This is part of a series on Mixology Basics.
Simple syrup is a foundational ingredient of mixology, for the simple reason that it is much easier to incorporate sugar into a drink that has already been dissolved into water, than trying to stir granulated sugar into high proof liquid, in to which it does not wish to dissolve.
- It is important to make your simple syrups with the same ratio of sugar to water every time, in order to produce consistent output.
- Make your simple syrup in the microwave, it’s faster, cleaner, and it won’t hurt anything. Microwaves don’t magically ruin sugar water.
- When making a flavored syrup, the goal is to extract as much flavor from the infusing reagent as possible into the water. Some flavors are more water soluble, and some flavors are more alcohol soluble. For the latter, take a look at infusions, below.
- The easiest way to extract a flavor into a syrup is by simmering the thing you wish to extract in the syrup.

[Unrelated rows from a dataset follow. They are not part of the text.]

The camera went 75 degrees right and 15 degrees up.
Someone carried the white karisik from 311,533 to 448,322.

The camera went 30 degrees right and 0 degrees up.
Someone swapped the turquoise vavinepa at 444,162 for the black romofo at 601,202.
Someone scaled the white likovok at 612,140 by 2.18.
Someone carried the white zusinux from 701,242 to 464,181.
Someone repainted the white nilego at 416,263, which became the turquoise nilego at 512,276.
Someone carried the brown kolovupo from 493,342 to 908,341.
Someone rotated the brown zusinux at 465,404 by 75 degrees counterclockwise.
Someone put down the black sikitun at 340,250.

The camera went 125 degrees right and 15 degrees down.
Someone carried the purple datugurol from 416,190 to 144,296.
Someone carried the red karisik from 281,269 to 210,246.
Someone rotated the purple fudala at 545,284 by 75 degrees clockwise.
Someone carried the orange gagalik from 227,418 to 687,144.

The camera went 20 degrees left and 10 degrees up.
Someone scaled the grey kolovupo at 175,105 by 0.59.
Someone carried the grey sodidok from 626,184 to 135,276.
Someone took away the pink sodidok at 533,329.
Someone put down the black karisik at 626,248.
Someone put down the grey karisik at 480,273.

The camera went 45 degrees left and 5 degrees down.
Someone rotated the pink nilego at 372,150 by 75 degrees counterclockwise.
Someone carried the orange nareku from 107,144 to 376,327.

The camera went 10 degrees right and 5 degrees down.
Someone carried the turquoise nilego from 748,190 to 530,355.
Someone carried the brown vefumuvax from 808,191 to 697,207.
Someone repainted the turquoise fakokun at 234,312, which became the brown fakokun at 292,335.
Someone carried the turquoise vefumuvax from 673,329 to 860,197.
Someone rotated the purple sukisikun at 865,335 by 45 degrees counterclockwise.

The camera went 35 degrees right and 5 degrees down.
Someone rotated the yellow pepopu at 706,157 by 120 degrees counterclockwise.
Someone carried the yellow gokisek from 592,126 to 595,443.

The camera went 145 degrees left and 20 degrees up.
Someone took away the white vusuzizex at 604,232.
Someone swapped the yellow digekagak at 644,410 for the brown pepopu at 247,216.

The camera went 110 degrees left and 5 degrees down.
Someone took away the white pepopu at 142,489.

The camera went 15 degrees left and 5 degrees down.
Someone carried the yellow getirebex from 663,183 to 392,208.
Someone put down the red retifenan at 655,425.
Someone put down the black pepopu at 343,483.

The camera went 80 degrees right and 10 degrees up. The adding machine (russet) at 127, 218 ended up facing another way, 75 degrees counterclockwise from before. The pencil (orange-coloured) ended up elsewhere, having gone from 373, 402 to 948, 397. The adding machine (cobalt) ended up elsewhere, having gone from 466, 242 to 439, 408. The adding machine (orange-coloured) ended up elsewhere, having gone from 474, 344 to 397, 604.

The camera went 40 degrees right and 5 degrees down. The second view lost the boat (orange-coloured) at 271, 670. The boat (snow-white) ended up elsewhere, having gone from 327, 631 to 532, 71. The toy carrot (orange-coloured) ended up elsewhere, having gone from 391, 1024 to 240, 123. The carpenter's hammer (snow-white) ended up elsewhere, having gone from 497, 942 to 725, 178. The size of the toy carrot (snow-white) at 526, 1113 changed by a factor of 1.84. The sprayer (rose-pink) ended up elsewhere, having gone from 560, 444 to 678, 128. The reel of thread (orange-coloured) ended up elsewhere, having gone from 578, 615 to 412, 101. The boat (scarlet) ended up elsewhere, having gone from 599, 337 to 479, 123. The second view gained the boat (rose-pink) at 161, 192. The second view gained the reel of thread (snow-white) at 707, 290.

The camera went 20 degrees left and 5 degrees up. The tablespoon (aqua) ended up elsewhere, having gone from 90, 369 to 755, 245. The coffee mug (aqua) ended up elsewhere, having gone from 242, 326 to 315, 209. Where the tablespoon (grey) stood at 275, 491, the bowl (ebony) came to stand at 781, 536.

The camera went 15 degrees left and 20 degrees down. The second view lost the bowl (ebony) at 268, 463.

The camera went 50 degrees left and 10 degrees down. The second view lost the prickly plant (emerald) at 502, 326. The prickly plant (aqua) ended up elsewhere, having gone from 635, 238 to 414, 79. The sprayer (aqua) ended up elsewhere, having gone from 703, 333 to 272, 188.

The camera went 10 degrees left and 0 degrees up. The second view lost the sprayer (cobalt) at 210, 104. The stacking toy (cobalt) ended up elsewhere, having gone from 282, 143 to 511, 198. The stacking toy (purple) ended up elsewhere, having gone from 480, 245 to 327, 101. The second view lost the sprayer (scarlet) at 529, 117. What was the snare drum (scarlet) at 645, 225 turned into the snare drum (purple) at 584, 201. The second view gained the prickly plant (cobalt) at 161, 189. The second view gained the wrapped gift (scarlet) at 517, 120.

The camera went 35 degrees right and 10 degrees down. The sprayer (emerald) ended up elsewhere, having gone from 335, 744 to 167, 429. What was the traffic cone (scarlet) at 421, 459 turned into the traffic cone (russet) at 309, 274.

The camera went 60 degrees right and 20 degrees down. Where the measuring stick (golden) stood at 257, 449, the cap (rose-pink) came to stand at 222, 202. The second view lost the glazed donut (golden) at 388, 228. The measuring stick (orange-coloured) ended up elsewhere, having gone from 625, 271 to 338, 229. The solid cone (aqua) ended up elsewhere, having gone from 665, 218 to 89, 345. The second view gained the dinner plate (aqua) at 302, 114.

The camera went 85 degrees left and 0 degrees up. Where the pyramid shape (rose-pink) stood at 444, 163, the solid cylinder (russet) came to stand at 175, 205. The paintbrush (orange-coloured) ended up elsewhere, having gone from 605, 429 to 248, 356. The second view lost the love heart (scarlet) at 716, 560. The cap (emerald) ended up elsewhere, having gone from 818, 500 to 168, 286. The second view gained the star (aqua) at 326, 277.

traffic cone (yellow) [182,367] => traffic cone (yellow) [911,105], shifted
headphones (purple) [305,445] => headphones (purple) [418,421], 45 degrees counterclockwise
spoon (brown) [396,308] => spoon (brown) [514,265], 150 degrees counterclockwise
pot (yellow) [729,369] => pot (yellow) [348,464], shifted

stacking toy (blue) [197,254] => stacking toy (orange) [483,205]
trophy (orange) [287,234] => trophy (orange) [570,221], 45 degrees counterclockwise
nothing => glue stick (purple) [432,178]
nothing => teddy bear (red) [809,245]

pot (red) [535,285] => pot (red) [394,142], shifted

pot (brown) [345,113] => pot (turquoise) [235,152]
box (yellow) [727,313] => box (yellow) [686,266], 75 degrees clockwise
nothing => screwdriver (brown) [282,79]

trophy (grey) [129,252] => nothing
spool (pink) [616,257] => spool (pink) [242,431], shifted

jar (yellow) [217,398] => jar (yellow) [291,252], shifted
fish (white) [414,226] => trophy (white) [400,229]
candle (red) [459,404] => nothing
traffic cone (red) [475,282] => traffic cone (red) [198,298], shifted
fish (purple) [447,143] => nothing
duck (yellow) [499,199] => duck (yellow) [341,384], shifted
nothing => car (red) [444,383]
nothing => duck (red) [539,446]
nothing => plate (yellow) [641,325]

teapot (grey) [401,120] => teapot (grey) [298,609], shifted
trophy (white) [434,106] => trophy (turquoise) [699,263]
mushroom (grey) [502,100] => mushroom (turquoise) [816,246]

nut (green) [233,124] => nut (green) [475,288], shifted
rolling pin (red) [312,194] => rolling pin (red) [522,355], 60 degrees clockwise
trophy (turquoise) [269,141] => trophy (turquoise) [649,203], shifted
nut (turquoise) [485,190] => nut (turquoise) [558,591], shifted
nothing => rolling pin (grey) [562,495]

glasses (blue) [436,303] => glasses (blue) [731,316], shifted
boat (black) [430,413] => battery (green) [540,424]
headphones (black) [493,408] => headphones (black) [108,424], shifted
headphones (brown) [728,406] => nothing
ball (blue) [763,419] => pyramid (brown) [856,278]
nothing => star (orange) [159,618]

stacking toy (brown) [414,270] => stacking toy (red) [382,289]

Whatever that thing is, break it up into small pieces before simmering it, as a greater surface area will result in a faster and richer extraction.
By way of example:
1 cup water
1 cup sugar
Combine all in a pot on the stovetop and lightly crush the raspberries. Bring to a boil and then remove from the heat.
Once the syrup has cooled, strain through a fine-mesh strainer and optionally add .5 oz vodka, as a preservative.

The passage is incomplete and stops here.